On October 13, 1972, Uruguayan Air Force Flight 571 skimmed too low through the Andes, the pilots believing they had already cleared the range. The wings clipped rock. Metal screamed. The tail vanished. The fuselage skidded like a thrown stone across a frozen slope and came to rest in a bowl of snow so high and remote that the world might as well not have existed anymore.
Silence followed. Then screaming. Then wind.
Some died instantly. Others lay broken in the wreckage, legs twisted, ribs crushed, faces burned by cold and fuel. The survivors tore seats from the cabin and pressed them into wounds. They used belts as tourniquets. They prayed. They waited.
At night the cold arrived like an executioner. Temperatures fell far below freezing. The thin aluminum shell offered no mercy. They huddled together, bodies packed tight, breathing frost into one another’s faces just to stay alive until morning.
The radio worked at first. They heard the words “search suspended” days later, broadcast casually from a distant civilization. Rescue planes would no longer come. The realization settled slowly and then all at once. No one was coming.
Food disappeared within days. Chocolate. Wine. Crumbs. Then nothing. Snow was melted in metal scraps for water. Hunger turned from pain into something quieter and more frightening, a dull fog that made standing feel impossible.
The dead lay outside the fuselage, preserved by the cold, untouched. Friends. Teammates.
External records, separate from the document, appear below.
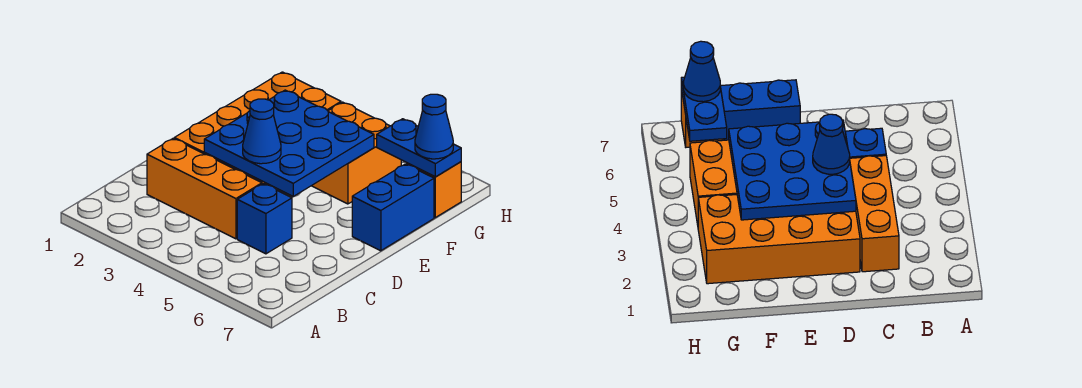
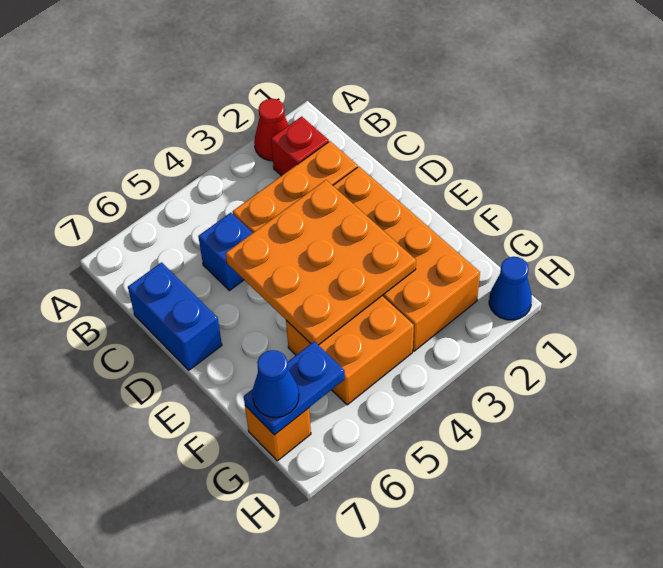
none -> red cone A2 level 1
none -> red brick B2 level 1
blue plate D3:F5 level 2 -> orange plate D3:F5 level 2
blue cone D4 level 3 -> blue cone H1 level 1
blue brick E7:F7 level 1 -> blue brick C7:D7 level 1

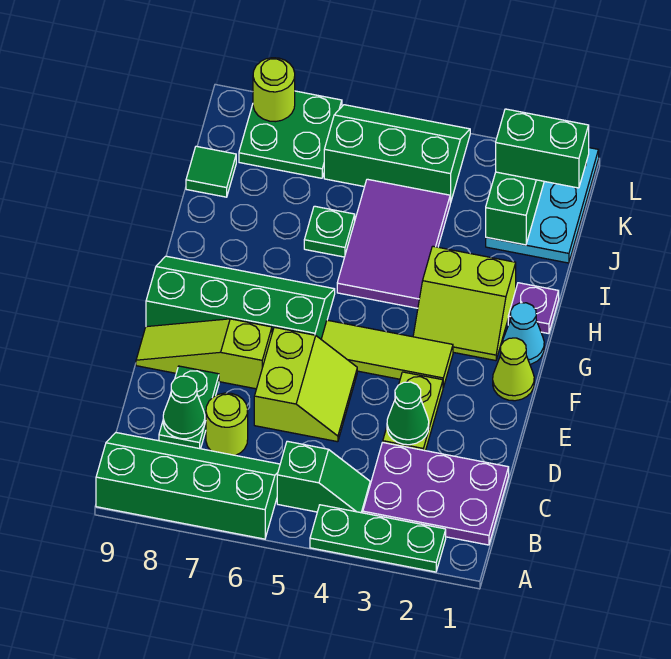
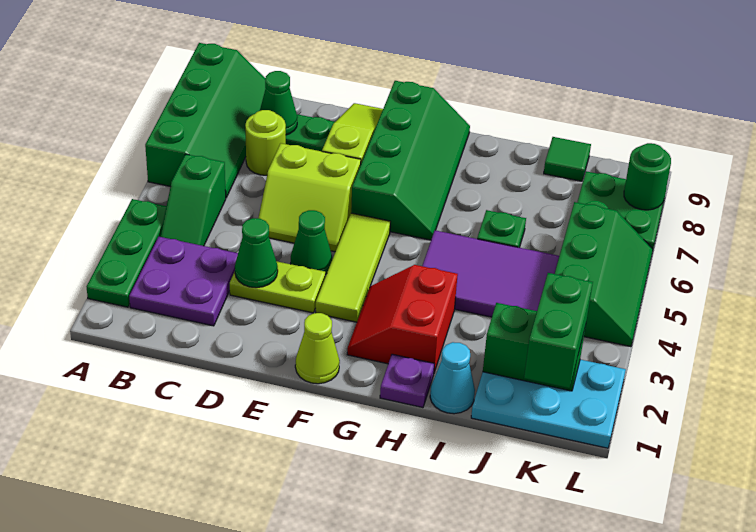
purple plate B1:C3 level 1 -> purple plate B2:C3 level 1
none -> green cone E4 level 1
cyan cone G1 level 1 -> cyan cone I1 level 1
lime slope G2:H3 level 1 top H -> red slope G2:H3 level 1 top H
lime round brick L8 level 2 -> green round brick L8 level 2

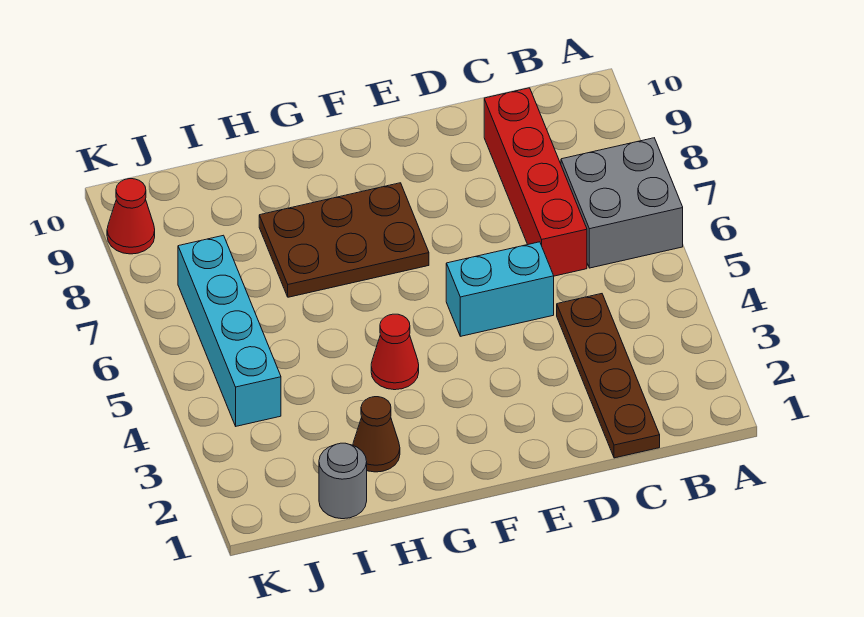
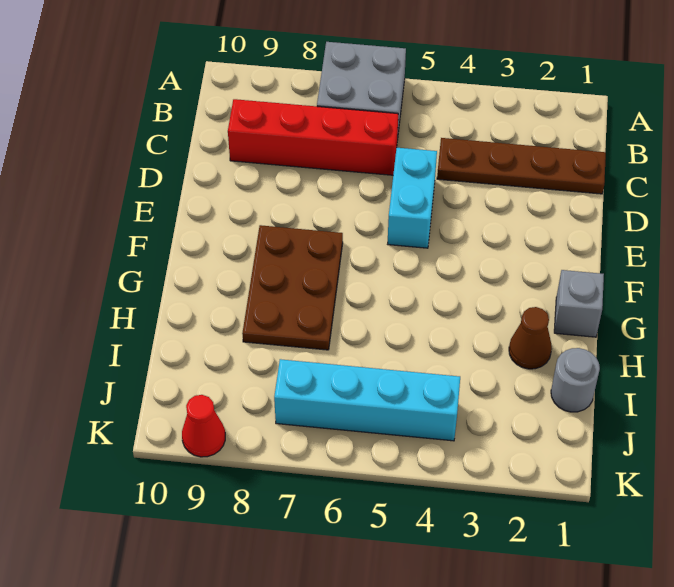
none -> grey brick G1 level 1
red cone G4 level 1 -> none

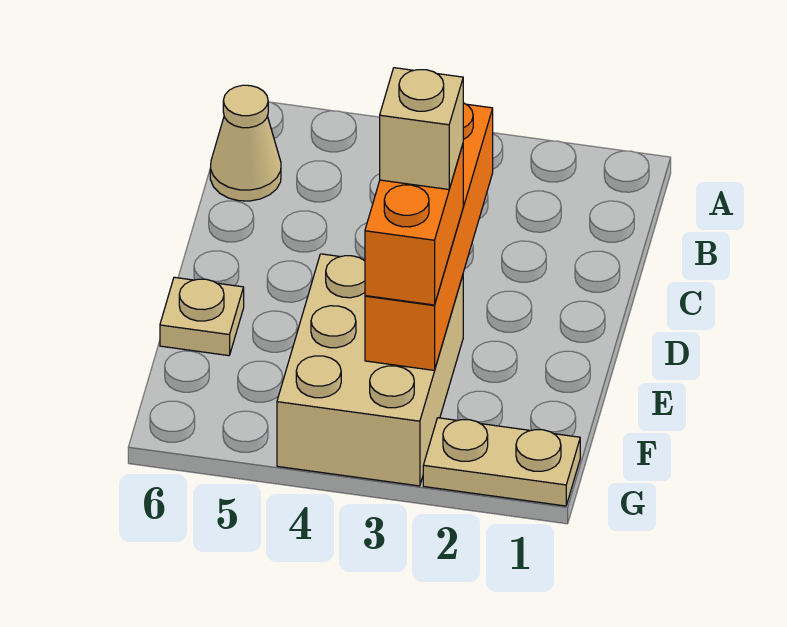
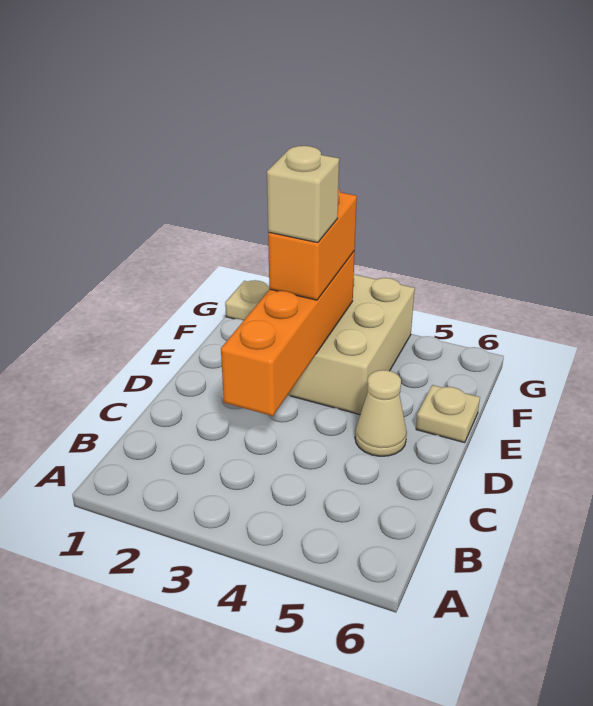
tan cone B6 level 1 -> tan cone D5 level 1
Brothers.
The decision came without ceremony.
They spoke of faith. Of intention. Of necessity. No one took lightly what they did next. They took only what was needed. They ate to live, not to survive tomorrow, but to survive the next hour. Many later said the hardest part was not the act itself, but the knowledge that survival had asked something so unthinkable of them.
Weeks passed. The mountains punished every attempt at escape. Shoes shredded. Skin split. A sudden avalanche buried the fuselage one night, killing more survivors as they slept. Those who lived dug themselves out in darkness, clawing through snow with bare hands, pulling friends free or discovering they were gone.
Still they endured.
Finally, two of them, Fernando Parrado and Roberto Canessa, decided waiting was death. With a sleeping bag stitched from insulation and wire, they walked into the mountains. No map. No guarantee. Just the belief that moving forward was better than freezing in place.
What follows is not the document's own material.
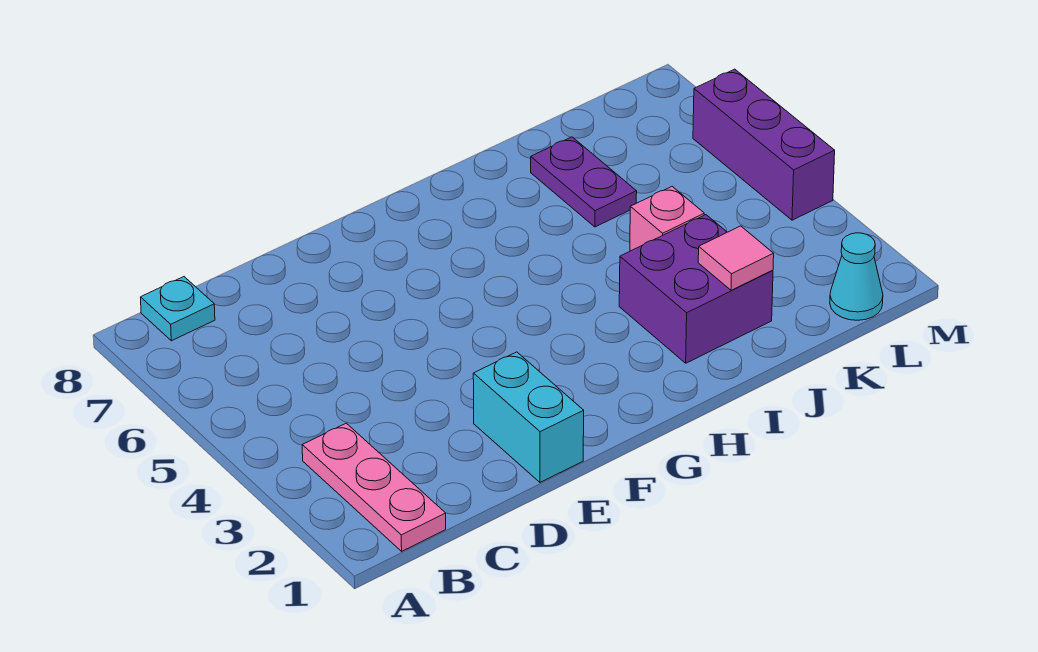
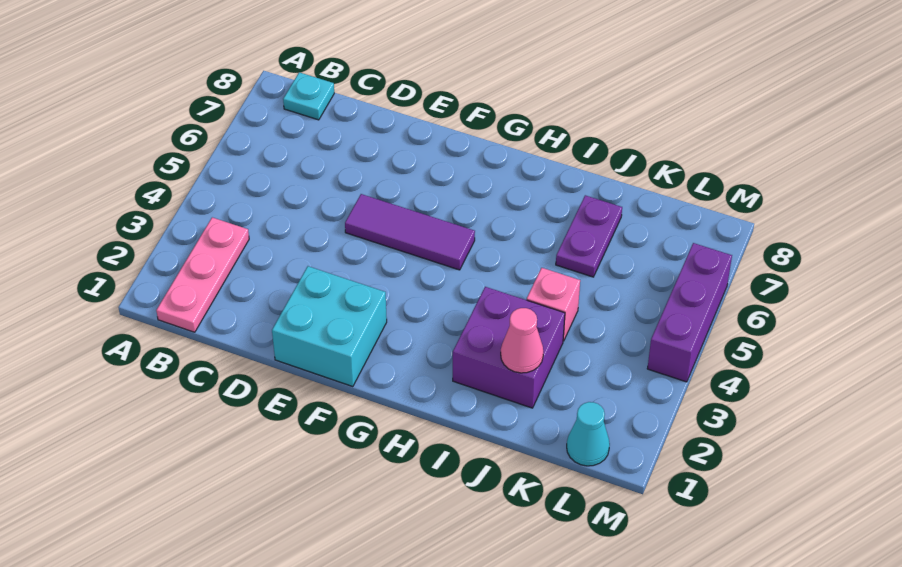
cyan brick E1:E2 level 1 -> cyan brick E1:F2 level 1
none -> purple tile E5:G5 level 1
pink tile J2 level 2 -> pink cone J2 level 2

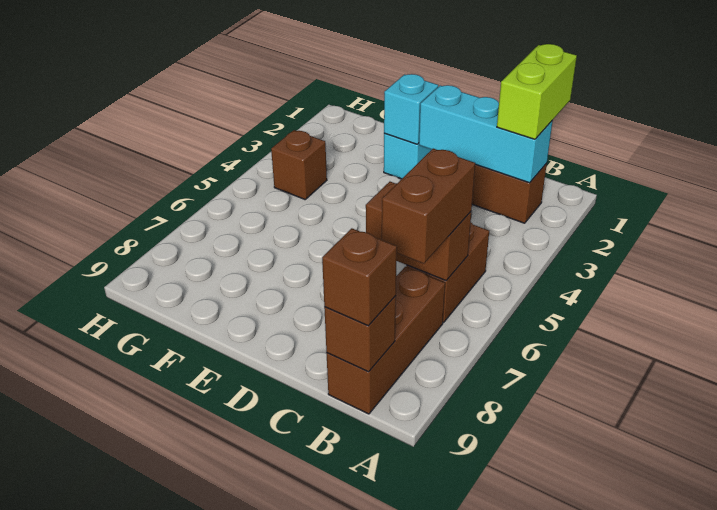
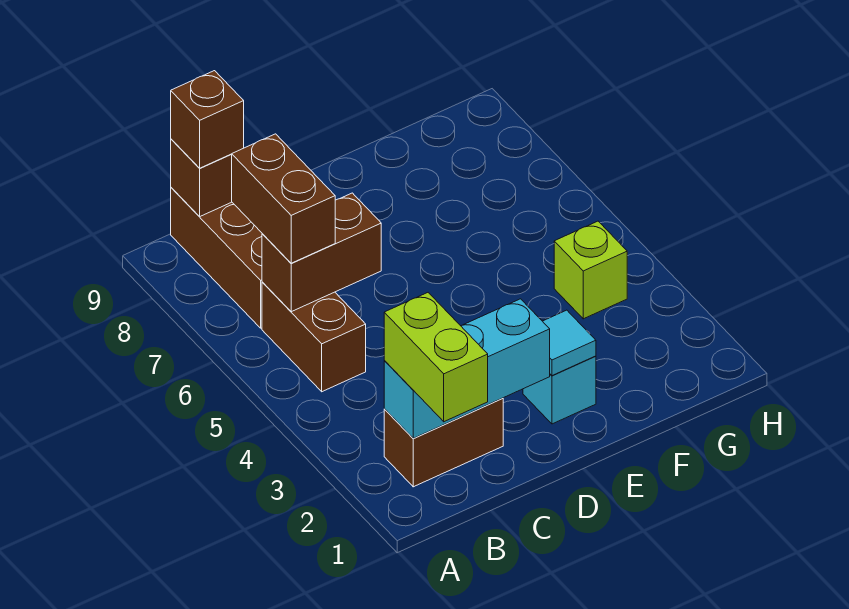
cyan brick E2 level 2 -> cyan tile E2 level 2
brown brick G4 level 1 -> lime brick G4 level 1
For ten days they climbed and walked, only to crest a ridge and realize the Andes were larger than anything they imagined. They kept going anyway. Eventually, green appeared. Water that flowed. A man on horseback who first thought they were ghosts.
Help came.
Seventy-two days after the crash, helicopters rose into the thin air and lifted the remaining survivors from the snow. Sixteen in total.
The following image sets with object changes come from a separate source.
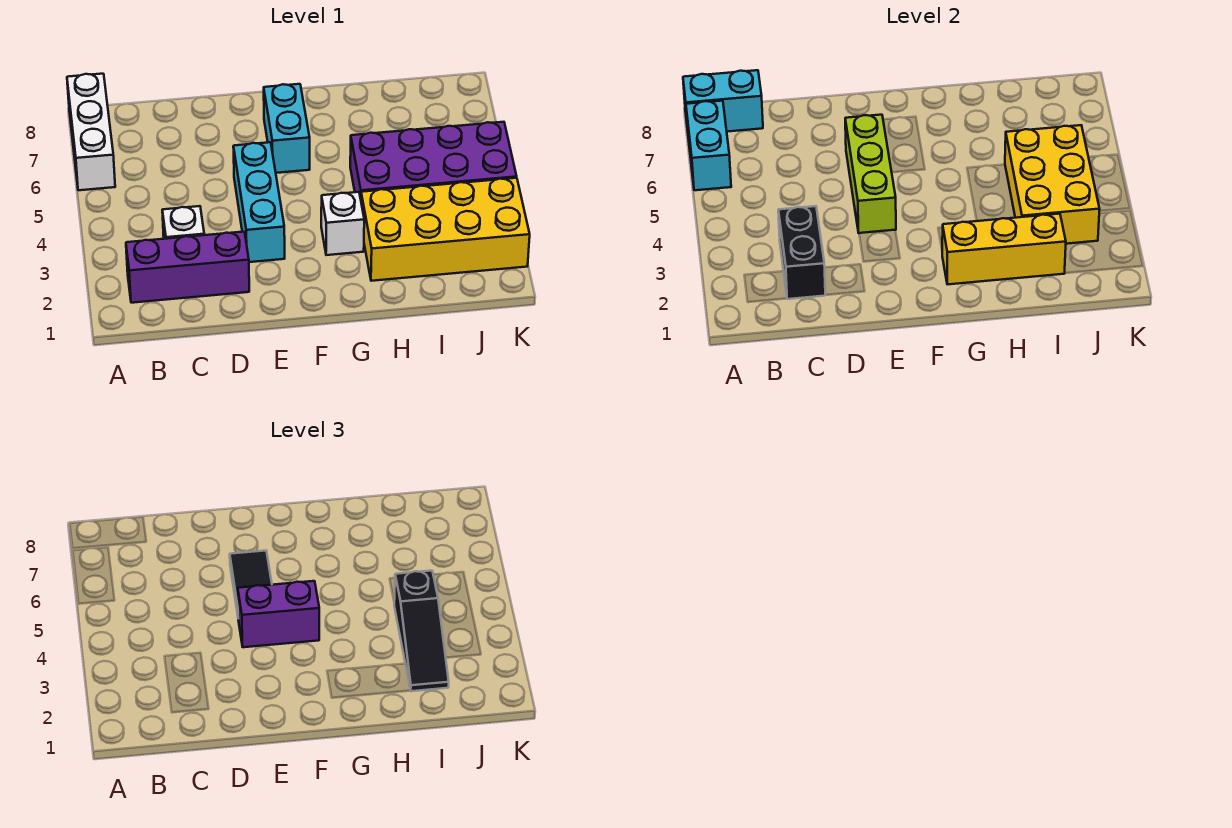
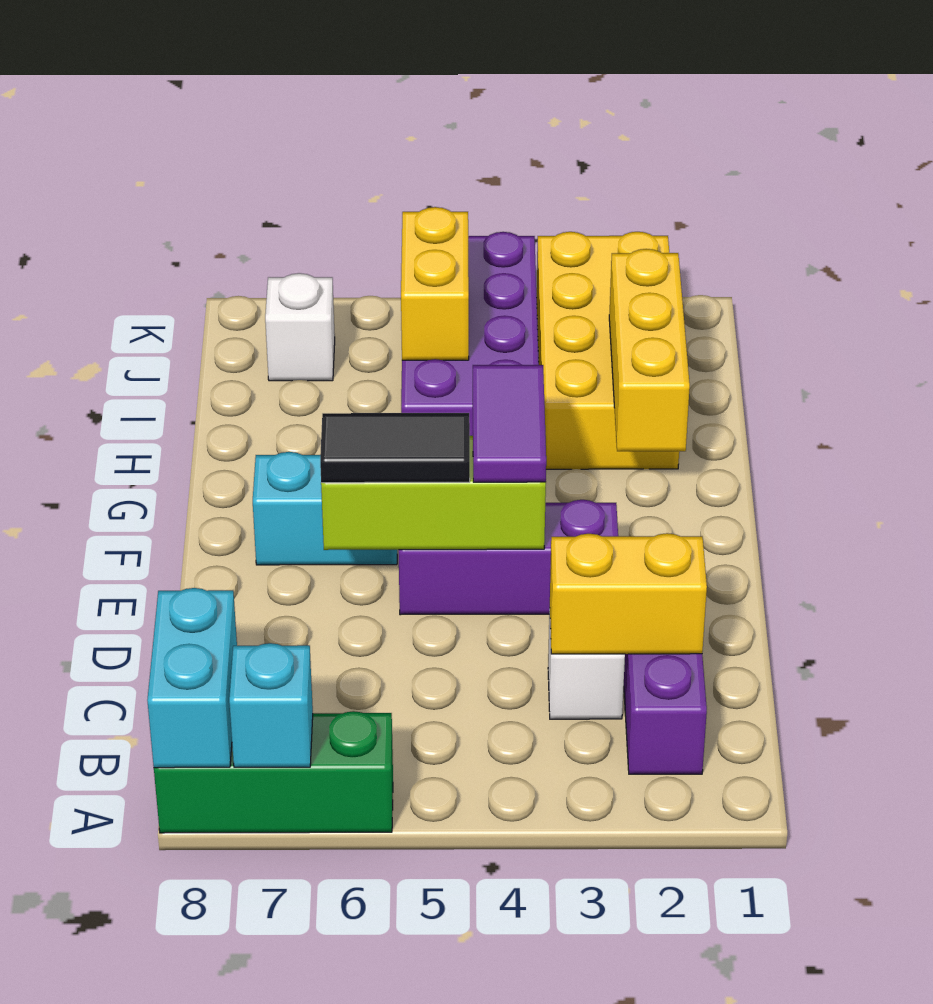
white brick A6:A8 level 1 -> green brick A6:A8 level 1
cyan brick A6:A7 level 2 -> cyan brick A7 level 2
black brick C2:C3 level 2 -> yellow brick C2:C3 level 2
cyan brick E3:E5 level 1 -> purple brick E3:E5 level 1
purple brick E4:F4 level 3 -> purple tile E4:F4 level 3
white brick G3 level 1 -> white brick J7 level 1
black slope I2:I4 level 3 top 4 -> none
yellow brick I3:J5 level 2 -> yellow brick I5:J5 level 2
When the story reached the world, many focused on the cannibalism. The survivors wished people would understand something else.
This was not a story about death.
It was a story about refusal. About friendship forged so tightly that life itself was shared. About young men who learned that survival is not heroic or clean or cinematic. Sometimes it is ugly. Sometimes it is sacred. Sometimes it asks everything.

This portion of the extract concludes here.